Life is Like a Box of Bitcoin


Whether the evaporation of popular Bitcoin marketplace Mt. Gox (which may have nothing to do with the Gox in Dr. Seuss’s beloved One Fish, Two Fish, Red Fish, Blue Fish[1]) is due to fraud, hacking, incompetence, or some combination of all three – it appears it may have been hacked three years ago, and have been insolvent since then before vanishing from the Internet last night – doesn’t really matter. Either way, investors/speculators with money at Mt. Gox got MFGlobaled. The money wasn’t segregated (if it was money at all, and if it can be segregated at all), there was no audit (if there can be an audit trail for something that doesn’t have a known origin or destination), and the firm was not overseen in any fashion (if it is even possible to oversee something that exists mainly because it is difficult to oversee).

Like Schrödinger’s cat, it was kinda there, until someone actually looked and discovered it was dead.

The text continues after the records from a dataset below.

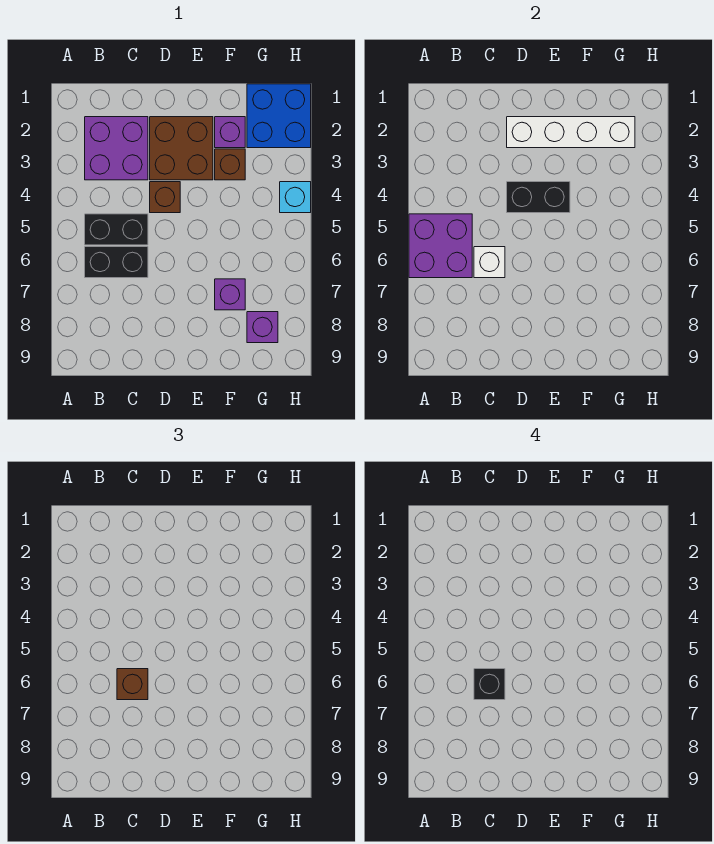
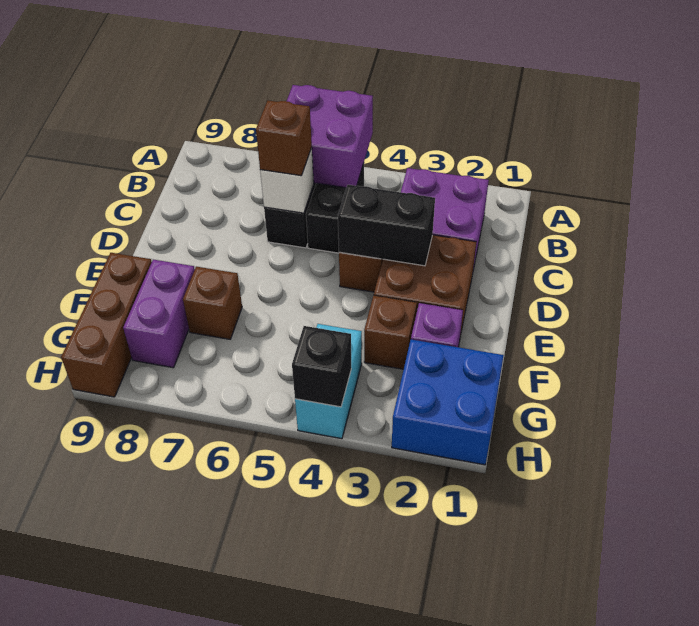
black brick C6 level 4 -> black brick H4 level 2
white brick D2:G2 level 2 -> none
black brick D4:E4 level 2 -> black brick D3:D4 level 2
purple brick F7 level 1 -> brown brick F7 level 1
none -> brown brick F9:H9 level 1
purple brick G8 level 1 -> purple brick F8:G8 level 1
cyan brick H4 level 1 -> cyan brick G4:H4 level 1

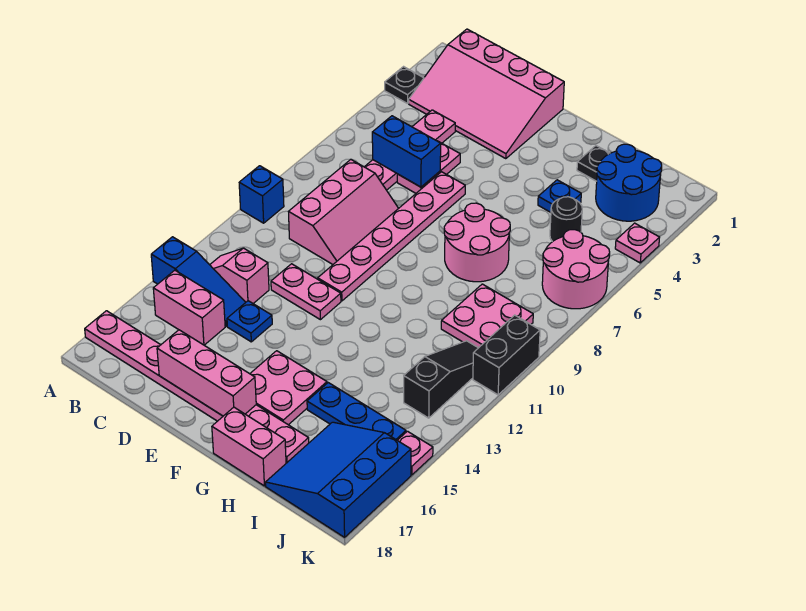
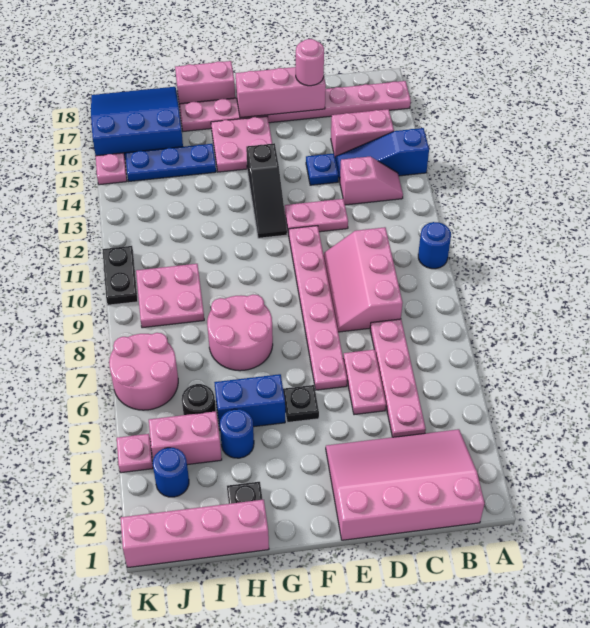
black plate A3 level 1 -> black plate F5 level 1
blue brick A10 level 1 -> blue round brick A10 level 1
blue brick C6:D6 level 2 -> blue brick G5:H5 level 1
none -> pink round brick D17 level 3
none -> pink brick H1:K1 level 1
blue plate H4 level 1 -> blue round brick H4 level 1
blue round brick I2:J3 level 1 -> blue round brick J3 level 1
none -> pink brick I4:J4 level 1
blue slope I16:K18 level 1 top K -> blue slope I16:K18 level 1 top 16
black slope J11:J13 level 1 top 13 -> black slope F12:F14 level 1 top 14
black brick K10:K11 level 1 -> black plate K10:K11 level 1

I have carefully eschewed writing about Bitcoin in the past, though people have asked me to do so. I chose not to write about it because I had no wish to be filleted by one side or the other in the argument. But what I would have said would have been a series of simple observations that have nothing to do with how Bitcoin is mined, managed, or mishandled:

  1. This is hardly the first currency that has been outside of government control. Currencies existed outside of government control before they existed under government fiat.
  2. Historically speaking, there is a reason that government-sponsored currencies won, and it wasn’t because they were backed with gold. It was because people trusted the government when it said the currency was backed with gold.
  3. Trusted banks were issuers of currency for a long time. The coin of the realm has always been trust – and even if a currency is limited, or backed by limited metal, or whatever, you still need trusted institutions through which the coin flows, or it doesn’t work. Where is the trusted institution in Bitcoin’s case?
  4. So what’s the big deal?

This isn’t schadenfreude. I don’t care if Bitcoin succeeds or not; I don’t think its success or failure has anything to do with whether fiat currencies succeed or blow up. I don’t think Bitcoin is a “safe haven” any more than gold is a safe haven.

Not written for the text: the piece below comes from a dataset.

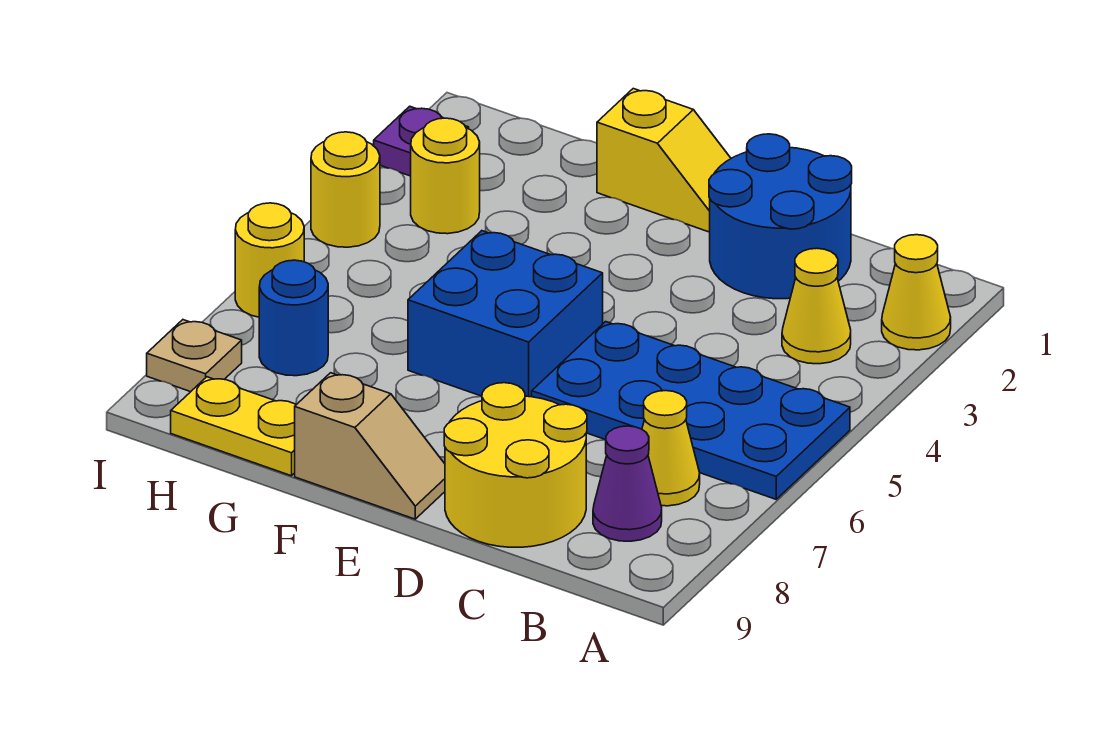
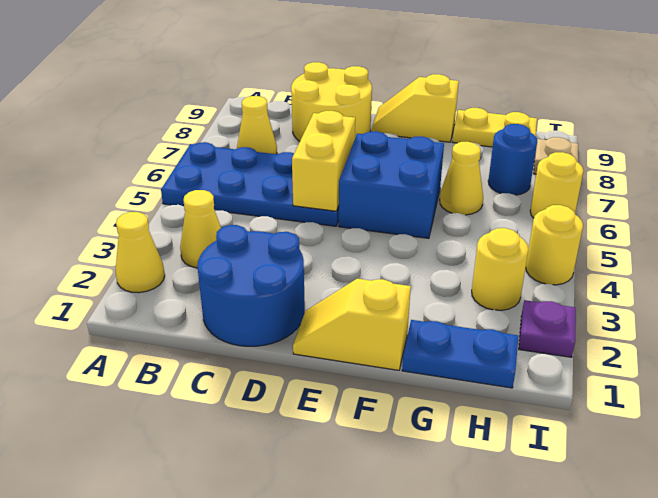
purple cone B8 level 1 -> none
none -> yellow brick D5:D6 level 2
tan slope E9:F9 level 1 top F -> yellow slope E9:F9 level 1 top F
none -> blue plate G1:H1 level 1
none -> yellow cone G6 level 1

But at least I can touch gold. At least I know that gold will have some value in exchange, whereas I don’t know that Bitcoin will, tomorrow. And now, indeed it may not. Surely no institutional investor can now invest in Bitcoin deposits without answering the following question to the satisfaction of its board: “How can we be sure that our money won’t go the way of Mt. Gox?” And institutional acceptance is a huge hurdle for the future success of this substitute currency. Ditto firms using Bitcoin for transactions – a daylight overdraft that can go to zero overnight is a big risk for a bank.

And so, what I think was always the not-so-subtle problem for Bitcoin or any crypto-currency remains: for it to succeed, a trusted institution needs to be involved. Trust can’t be distributed across a network. And if an institution is involved, then the idea of a “people’s currency” loses weight. Bitcoin wasn’t the first of these attempts, and it won’t be the last, but in my mind that is the challenge. You can’t make money that only is used by the credulous and the gullible. It must be used by the incredulous and the suspicious. It is adoption by those people which defines the success or failure of a currency.

(Unfortunately, this puts certain elements at my alma mater in the former category. In our January 2014 alumni magazine was an article on Bitcoin. In the information bar “Bitcoin Dos and Don’ts”, the first point was “Do your research first! More information is available on Bitcoin.it, a wiki maintained by the bitcoin community. For Americans, the most popular and trustworthy place to buy and sell Bitcoins has historically been mtgox.com.” Whoops! Do your research first – popular does not imply trustworthy unless the thing is popular with people whose trust is hard to win!)


[1] “I like to box. How I like to box! So, every day, I box a Gox. In yellow socks I box my Gox. I box in yellow Gox box socks.”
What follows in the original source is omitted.